On top of this, I could now train Menace by playing it against already existing programmed strategies for noughts and crosses. I first had it play hundreds of games against a program that placed its counters randomly. You could see that after having played a certain number of games Menace had evolved. But when I played against Menace afterwards, it would sometimes make irrational moves. When Menace played against the random strategy, the random strategy would often place its counter somewhere other than where it could easily block Menace, letting Menace win and therefore reinforcing the sequence of moves that had been played. These moves, however, might not necessarily have been good ones Menace might just have got lucky.
I also wrote a program for a perfect strategy for noughts and crosses to train Menace against. This strategy only lets another player draw or lose against it. What struck me when training Menace against this program was the number of times it ran out of beads in certain boxes, having lost so many times that all of the beads from a particular box were removed. If there are no beads left in the box representing the current scenario, Menace is said to “resign” as it doesn’t “think” it can win in its current situation. This is OK if it’s a box representing a move that you rarely come across, but when it’s the box representing the empty board, the box that Menace always starts off with, there’s a problem! To fix this, all I needed to do was to add more beads to this box, although this had the consequence that it takes Menace longer to learn.
Graphs showing Menace against a perfect strategy. The y-axis shows the number of games Menace has drawn minus the number it has lost. On the top, we can see that after having added beads to the starting state of Michie’s original Menace, it takes longer to draw the same number of games as it has lost (cross the x-axis).

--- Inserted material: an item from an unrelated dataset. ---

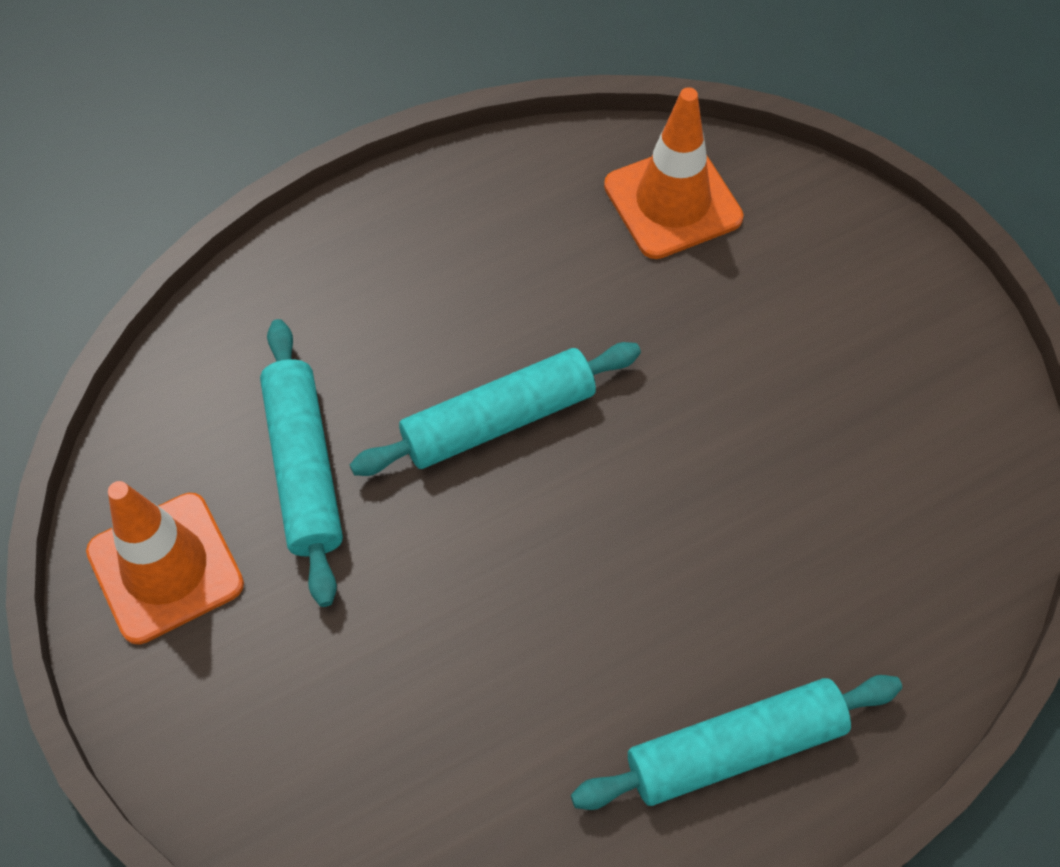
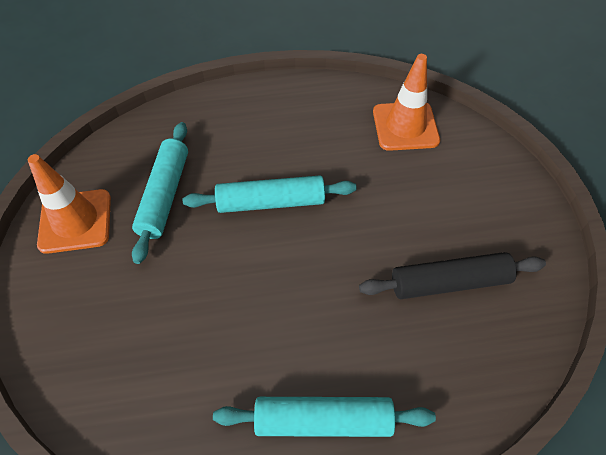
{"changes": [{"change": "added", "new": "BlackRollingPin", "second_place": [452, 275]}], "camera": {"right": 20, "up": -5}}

Machine learning is being used in many fields today including in the work of technology giants such as Facebook and Google, whom we have already mentioned have made breakthroughs in the more complex game of Go. The AI programs learning to play Go are not saving all the possible layouts of the game as we have done with noughts and crosses, as there are more of these than there are atoms in the universe. Instead, these programs detect similar patterns and use them as a starting point for their learning. However, the programs are then taught in a similar way to the way we taught Menace to play against different strategies, although the programs learning Go play against themselves repeatedly. So ideas that emerged from simple machines in the past are still being used today for much more complicated tasks.”